Here's the thing I think people don't tend to emphasize enough about perfectionism, and something I've recently had to learn the hard way: perfectionism is not a strength. Perfectionism is a poison that undermines and delegitimizes your skill and the work you put into something. Things are worth making and putting out there even if they are flawed.
Being suddenly without a job, and out of classes, gave me the boost I needed to get back to work on comics, which made me discover my next weakness; perspective. Turns out that figuring out a scene's perspective is something my brain really truly struggles with. I tried and tried, using rulers and perspective tools and rules to turn my rough sketches into proper perspective, but it never seemed to work the way it should. the angles just did not gel. At this point I remembered I had built the comic's setting, a victorian manor, in the sims 4 for this exact reason. Still, this felt like cheating, but I've come to terms with it.
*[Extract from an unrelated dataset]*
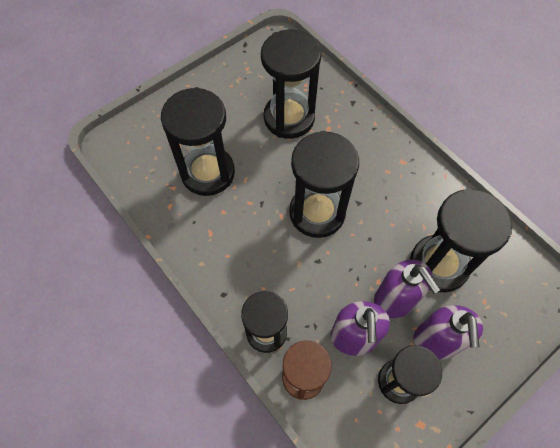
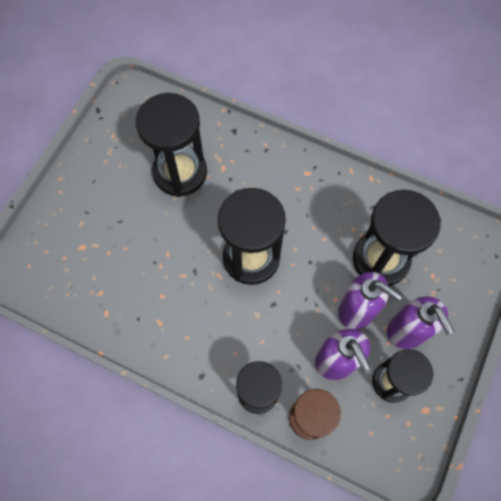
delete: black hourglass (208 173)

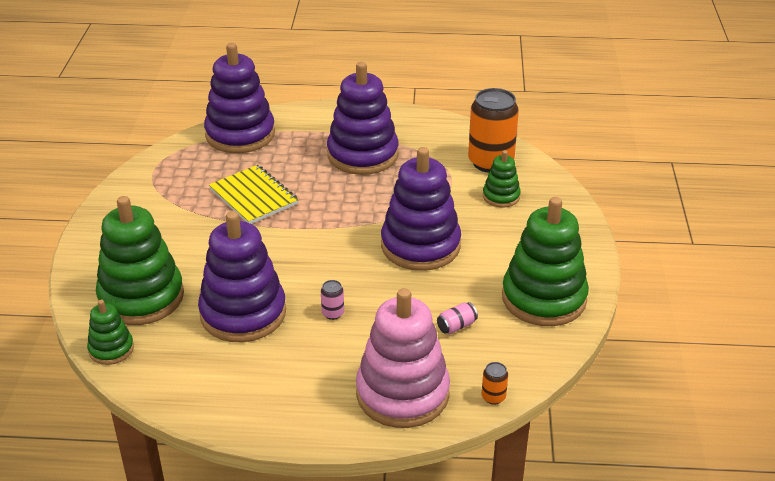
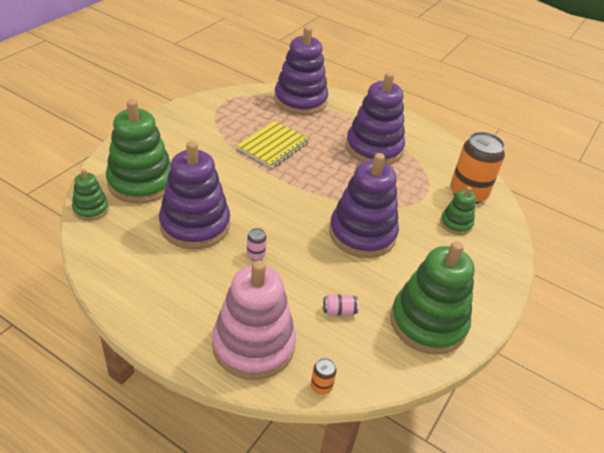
rotate: yellow notebook (253 196) = (273 146) 45 degrees clockwise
Tracing the angles of a screenshot in perspective allows me to get the panel to a satisfactorily finished state, and in time, will train my eye to find these perspective lines by itself. Using these screenshots is not a crutch, it's a tool, it's training wheels. There's nothing wrong with it.
The comic is still a long ways away, but I cannot wait to have a project up for the world to see, something I can point to as proof of my ability both to tell a story, and to bring a project to reality.
I have other things I want to say, but this post is long enough already. More to come soon!